External Affairs Minister Pranab Mukherjee’s visit to Pakistan over the weekend and a crucial round of boundary talks with China this week showcase the highest priority for Indian diplomacy this year — transforming relations with Pakistan and China. It involves finding imaginative solutions to two of the most intractable challenges that India had faced since its Independence: the Jammu and Kashmir question with Pakistan and the boundary dispute with China. There could be no better way of celebrating India’s sixtieth anniversary of Independence than cracking either or both of these problems this year.
As it turns out, Prime Minister Manmohan Singh is due to visit both Pakistan and China this year. In Islamabad, Mukherjee did not announce the dates for Dr Singh’s visit. But there is no doubt that discussing the timing and substance of such a visit was at the top of Mukherjee’s talks with Pakistan’s President Musharraf on Saturday. From all available indications, it is not whether but when the PM travels to Pakistan. Meanwhile over the weekend in Cebu, Philippines on the margins of the Second East Asia Summit, Dr Singh received and accepted an invitation from Chinese Prime Minister Wen Jiabao to visit Beijing later this year.
Both the visits of the PM could turn out to be consequential for India’s bilateral relations with Pakistan and China and our national security strategy as a whole.
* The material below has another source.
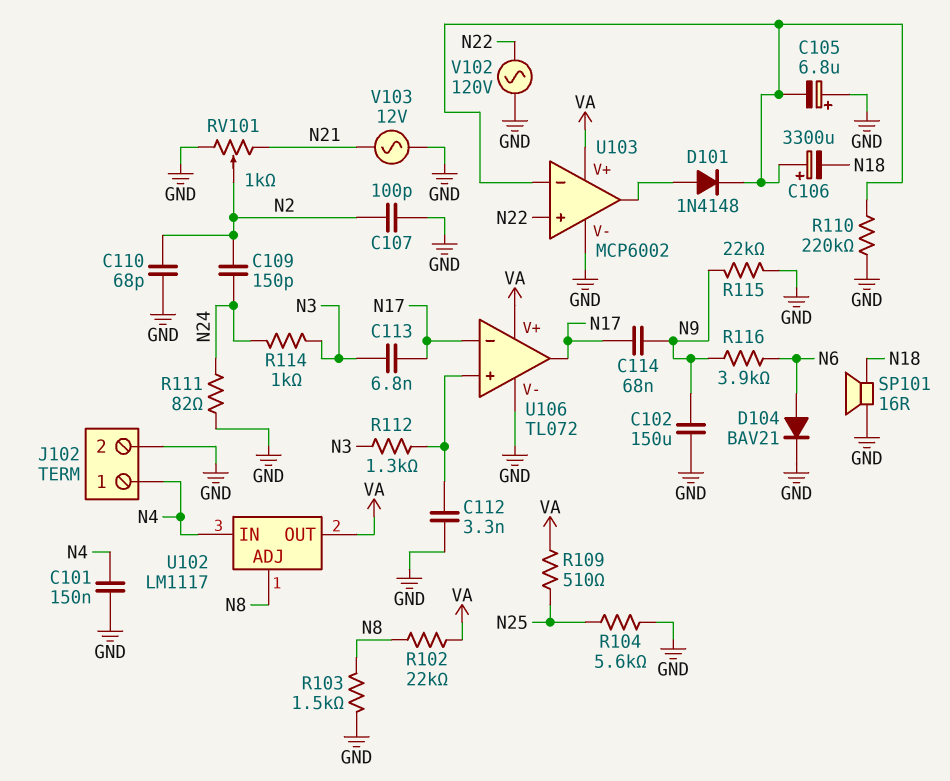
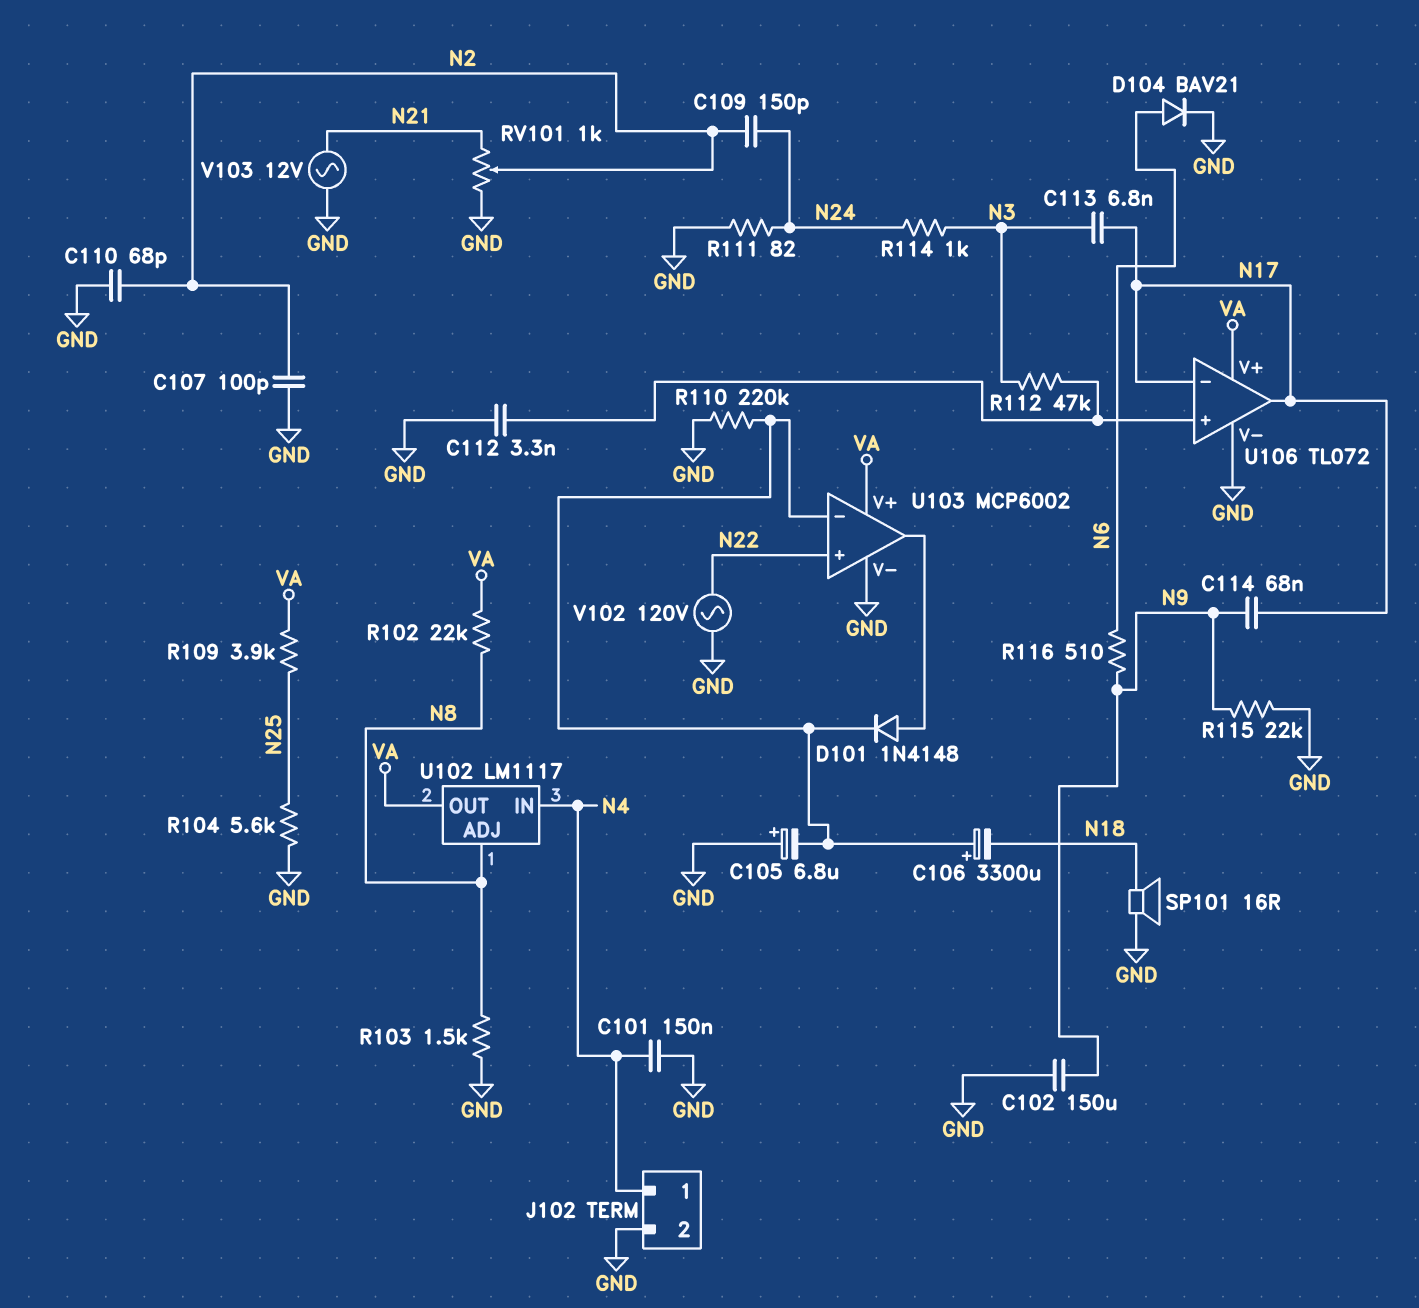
R109: 510 (N25, VA) -> 3.9k (N25, VA)
R112: 1.3k (N3, U106/in+) -> 47k (N3, U106/in+)
R116: 3.9k (N6, N9) -> 510 (N6, N9)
Dr Singh’s visit to Pakistan would only be the fifth by an Indian prime minister to Pakistan on either bilateral or multilateral business in the last sixty years. Dr Singh’s trip to China would also be the fifth such visit by an Indian prime minister. These rare visits to these neighbouring capitals should become the political driver in finding solutions to long-standing problems with Pakistan and China.